O banquete antropofágico

“… A vítima era capturada no campo de batalha e pertencia àquele que primeiro a houvesse tocado. Triunfalmente conduzido à aldeia do inimigo, era insultado e maltratado por mulheres e crianças. Tinha de gritar: “Eu, vossa comida, cheguei”. Após essas agressões, porém, era bem tratado, recebia como companheira uma irmã ou filha de seu captor e podia andar livremente – fugir era uma ignomínia impensável.

O cativo passava a usar uma corda presa ao pescoço: era o calendário que indicava o dia de sua execução, o qual podia alongar-se por muitas luas (e até por vários anos). Quando a data fatídica se aproximava, os guerreiros preparavam ritualmente a clava com a qual a vítima seria abatida. A seguir, começava o ritual, que se estendia por quase uma semana e do qual participava toda a tribo, das mulheres aos guerreiros, dos mais velhos aos recém-nascidos.
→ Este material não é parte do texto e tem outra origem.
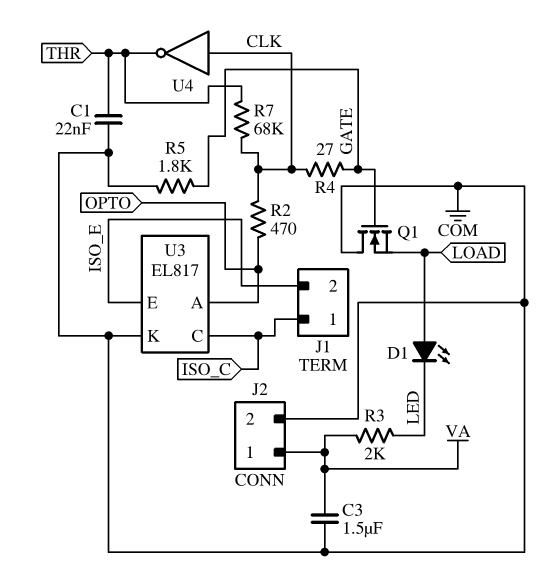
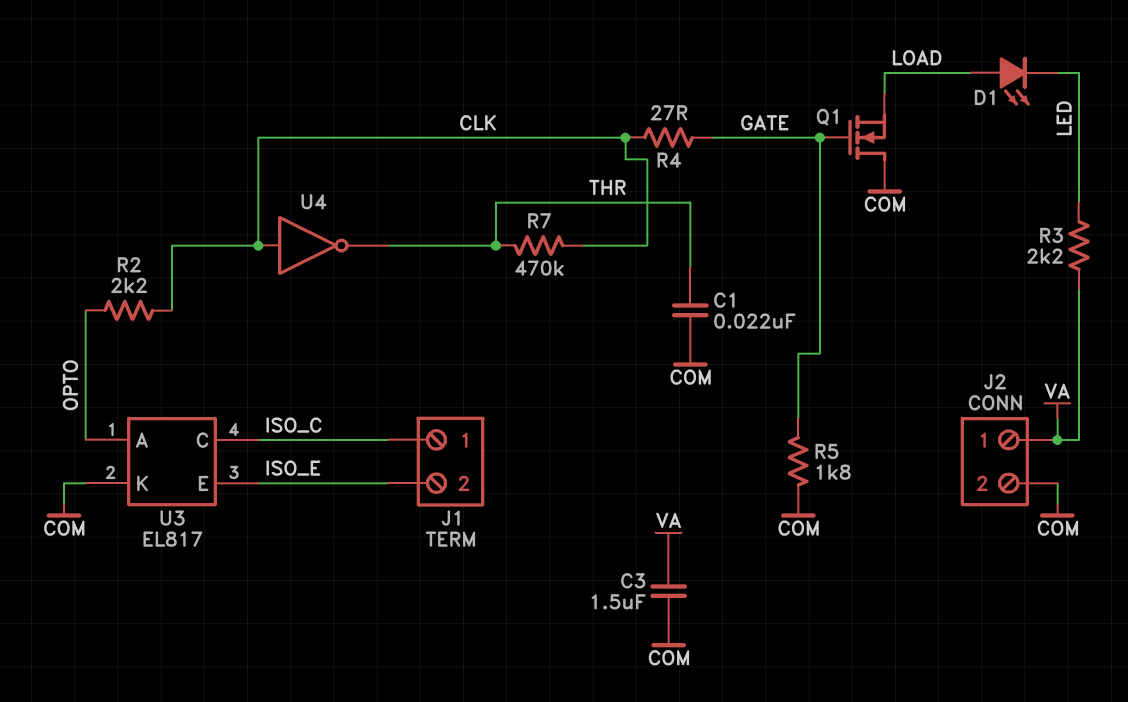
R2: 470 (CLK, OPTO) -> 2.2k (CLK, OPTO)
R3: 2k (LED, VA) -> 2.2k (LED, VA)
R7: 68k (CLK, THR) -> 470k (CLK, THR)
Na véspera da execução, ao amanhecer, o prisioneiro era banhado e depilado. Depois, deixavam-no “fugir”, apenas para recapturá-lo em seguida. Mais tarde, o corpo da vítima era pintado de preto, untado de mel e recoberto por plumas e cascas de ovo. Ao pôr-do-sol iniciava-se uma grande beberagem de cauim — um fermentado de mandioca. No dia seguinte, pela manhã, o carrasco avançava pelo pátio, dançando e revirando os olhos. Parava em frente ao prisioneiro e perguntava: “Não pertences à nação … (tal ou qual) , nossa inimiga? Não mataste e devoraste, tu mesmo, nossos parentes?” Altiva, a vítima respondia: “Sim, sou muito valente, e devorei muitos …” Replicava, então, o executor: “Agora estais em nosso poder; logo serás morto por mim e devorado por todos”. Para a vítima, aquele era um momento glorioso, já que os índios brasileiros consideravam o estômago do inimigo a sepultura ideal. O carrasco desferia, então, um golpe de tacape na nuca da vítima.

Velhas recolhiam, numa cuia, o sangue e os miolos; o sangue devia ser bebido ainda quente. A seguir, o cadáver era assado e escaldado, para permitir a raspagem da pele. Introduzia-se um bastão no ânus, para impedir a excreção. Os membros eram esquartejados e, depois de feita uma incisão na barriga do cadáver, as crianças eram convidadas a devorar os intestinos. A seguir, retalhava-se o tronco, pelo dorso. Língua e miolos eram destinados aos jovens. Os adultos ficavam com a pele do crânio e as mulheres com os órgãos sexuais. As mães embebiam o bico dos seios em sangue e amamentavam os bebês. As crianças eram encorajadas a besuntar as mãos no sangue vertente e celebrar a consumação da vingança. Os ossos do morto eram preservados: o crânio, fincado numa estaca, ficava exposto em frente da casa do vencedor; os dentes eram usados como colar e as tíbias se transformavam em flautas e apitos.”

Trecho com o título “O Banquete Antropofágico” da página 11 do livro HISTÓRIA DO BRASIL, projeto editorial da Publifolha (1997) para os jornais Folha de S. Paulo e Zero Hora, com base no texto de Eduardo Bueno, a partir da narrativa do mercenário alemão Hans Staden, prisioneiro dos índios tupinambás entre 1554 e 1557.